Quality Replaces Quantity When the Flood of Data in the Battery Value Chain Is Utilised

The rapid increase in consumption already awakened the need for material recycling in the last millennium. As the need for recycling was noticed a little later than production itself, it was not part of the beginning of the products’ life cycle, but in many cases became part of the aftercare. An actual material cycle is best achieved when it is planned as part of the entire product’s life cycle, and functions as part of production from the beginning. The most effective result is achieved when both basic information and constantly updated data about the matter are planned. Public actors collect data quite widely, but as the product moves forward in its life cycle, the amount of data collected decreases considerably.

Illustration. Data is flowing from a battery.
Battery value chains include a lagre amount of data. We should concentrateg on the quality.

Data on materials and material flows are and have been collected for a long time for reasons completely different from circular economy ones. Despite its original purpose, the same information can also be utilised to promote the circular economy.

There are a lot of data, in some places even more than necessary, so here quality really overrides quantity. It is essential to identify the materials that are useful. Industries that have existed for a long time are further along in the development of their material chains than newer goods – for example, the food industry compared with the battery industry. Humanity has consumed food significantly longer than it has used electronic devices, so both knowledge and consumers’ product awareness are significantly more comprehensive in the material flows of food supplies.

However, newer commodities have the advantage of following the path indicated by earlier ones. It is unnecessary to reinvent the wheel, and it is possible to learn from others’ mistakes, as well as their success. Industry therefore has many tools in its hands that enable recyclability and material efficiency, and they can be considered immediately at the design table.

Towards a more sustainable future with the aid of openness and cooperation

However, a path that sounds so easy in theory becomes quite challenging in today’s world because of the great variety of data available. Some of the useful information is easy to find and openly available, some can be obtained by asking separately having tracked down the owner of the data, and some is simply inaccessible.

The reason is not so much the need to hide information as the fact that the amount of data to be hidden is a fraction of what is produced, but in the definitions of the legislation and the lack of platforms for sharing information.
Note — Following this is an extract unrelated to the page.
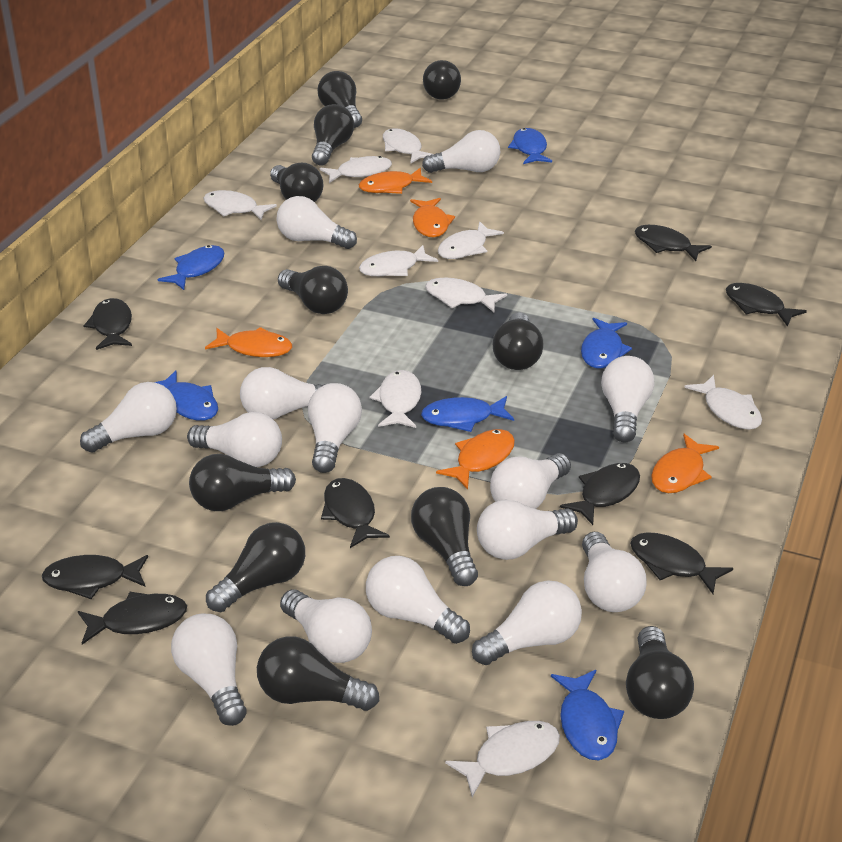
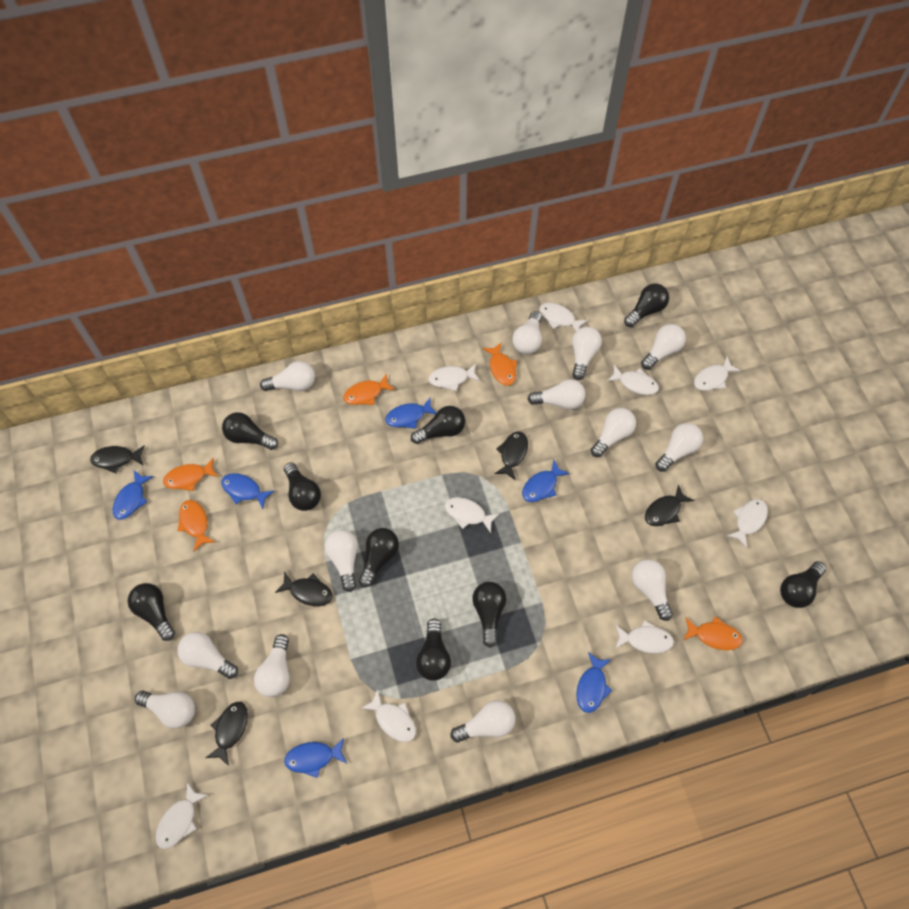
black fish: 8 -> 5
black light bulb: 11 -> 9
white light bulb: 14 -> 13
For a large part of the one-time collected information, there has not been a wider demand than the original purpose, so its publication has been unnecessary. However, with similar data from other operators, it can form a more comprehensive entity, based on which it will be possible to develop and improve processes.

“90% of all our data could be open access” – Stakeholder in the battery value chain

Easily found and open data not only give this opportunity, but also the basis for new business models and innovative intermediaries, for whom the promotion of the circular economy is a core activity. In this picture, the Geological Survey of Finland’s open geodatabase means it plays several roles as a data producer, user, and data broker.

In the prevailing situation of the mineral economy, we cannot afford to turn a blind eye. Comprehensive, up-to-date and comparable information is a prerequisite for developing tools and solving problems. Based on this idea, the Geological Survey of Finland has produced a handbook (Kauppila et al. 2022) as part of the Circular Design Network project, which makes it possible to promote a data-based circular economy from the very beginning of product design.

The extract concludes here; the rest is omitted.